بعد شهر, عاد المريض من أجل متابعة قيم حمض البول الدموية, وكان يرافقه شقيقه الأصغر, الذي كان يحمل نتائج تحليلاته. أظهرت الاختبارات الروتينية خلال السنة السابقة قيماً طبيعية, عدا حمض البول الذي بلغ 10.5 ملغ/دل. صرح الأخ بأنه لم يعان من أي التهاب في المفاصل أو حصيات كلوية. ليس لديه أي سوابق عن تعرض للرصاص, أو استخدام الإيتانول, أو تناول أي دواء. وظائفه الكلوية طبيعية اعتماداً على الاختبارات.
A. Allopurinol.
B. Probenecid.
C. Colchicine prophylaxis.
D. Counseling regarding potential risk factors.

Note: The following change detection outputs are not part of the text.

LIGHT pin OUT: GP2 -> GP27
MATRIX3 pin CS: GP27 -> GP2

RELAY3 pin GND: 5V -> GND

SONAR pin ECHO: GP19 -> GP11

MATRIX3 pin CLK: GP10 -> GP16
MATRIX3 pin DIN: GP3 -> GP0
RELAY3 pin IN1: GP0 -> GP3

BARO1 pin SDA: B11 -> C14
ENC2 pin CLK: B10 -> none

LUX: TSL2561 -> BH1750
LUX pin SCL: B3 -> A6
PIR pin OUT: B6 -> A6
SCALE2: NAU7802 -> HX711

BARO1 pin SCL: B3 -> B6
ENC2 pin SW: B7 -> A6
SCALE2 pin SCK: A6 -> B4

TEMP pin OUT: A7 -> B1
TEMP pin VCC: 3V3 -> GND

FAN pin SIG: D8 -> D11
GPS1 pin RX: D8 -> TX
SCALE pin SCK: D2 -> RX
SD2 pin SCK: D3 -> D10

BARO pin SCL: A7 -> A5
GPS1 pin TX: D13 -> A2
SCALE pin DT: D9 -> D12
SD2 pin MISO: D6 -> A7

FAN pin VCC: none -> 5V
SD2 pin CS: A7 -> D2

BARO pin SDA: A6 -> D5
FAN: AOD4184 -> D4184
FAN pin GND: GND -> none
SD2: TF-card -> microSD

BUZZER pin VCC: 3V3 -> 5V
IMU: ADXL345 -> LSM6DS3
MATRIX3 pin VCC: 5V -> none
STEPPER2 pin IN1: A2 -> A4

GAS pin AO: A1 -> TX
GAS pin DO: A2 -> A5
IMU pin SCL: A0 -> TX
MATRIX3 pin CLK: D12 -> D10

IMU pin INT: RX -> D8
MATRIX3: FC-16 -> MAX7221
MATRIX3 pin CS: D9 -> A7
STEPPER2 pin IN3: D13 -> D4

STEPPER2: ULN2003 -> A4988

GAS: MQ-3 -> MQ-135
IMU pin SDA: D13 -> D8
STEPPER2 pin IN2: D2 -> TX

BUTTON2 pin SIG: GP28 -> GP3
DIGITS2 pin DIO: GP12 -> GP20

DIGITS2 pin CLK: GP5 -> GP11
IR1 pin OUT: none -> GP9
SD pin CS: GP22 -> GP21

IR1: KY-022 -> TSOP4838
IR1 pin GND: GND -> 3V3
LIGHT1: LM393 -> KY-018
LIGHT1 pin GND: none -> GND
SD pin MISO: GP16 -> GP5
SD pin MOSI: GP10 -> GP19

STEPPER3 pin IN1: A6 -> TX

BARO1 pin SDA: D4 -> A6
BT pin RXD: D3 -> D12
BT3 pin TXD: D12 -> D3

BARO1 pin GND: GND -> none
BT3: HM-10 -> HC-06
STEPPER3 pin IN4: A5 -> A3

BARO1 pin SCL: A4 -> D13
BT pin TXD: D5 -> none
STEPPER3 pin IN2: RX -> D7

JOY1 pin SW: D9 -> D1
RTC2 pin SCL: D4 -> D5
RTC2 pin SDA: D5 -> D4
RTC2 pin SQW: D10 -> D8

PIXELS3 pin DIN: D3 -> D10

E. No recommendations are needed
ما الذي ستوصي به من أجل الأخ؟
1. ألوبيرينول.
2. بروبينيسيد.
3. الكولشيسين وقائياً.
4. الإرشاد فيما يتعلق بعوامل الخطورة.
5. لا حاجة لأي توصيات.
The patient’s brother has asymptomatic hyperuricemia. In this circumstance, the most reasonable approach is to not treat the hyperuricemia, but to follow him and see what happens. The vast majority of patients with hyperuricemia (over 75%) do not develop any clinical consequences. When illness does occur from hyperuricemia, it is usually gouty arthritis or kidney stones, neither of which is life threatening. There is no need to consider treating him with allopurinol or probenecid to lower the serum uric acid level until one or the other of these conditions has developed. Likewise, colchicine prophylaxis is not indicated.
Counseling to provide reassurance, advice on avoiding unnecessary use of diuretics or excessive use of alcohol, and education to assist him in recognizing symptoms are all that are needed.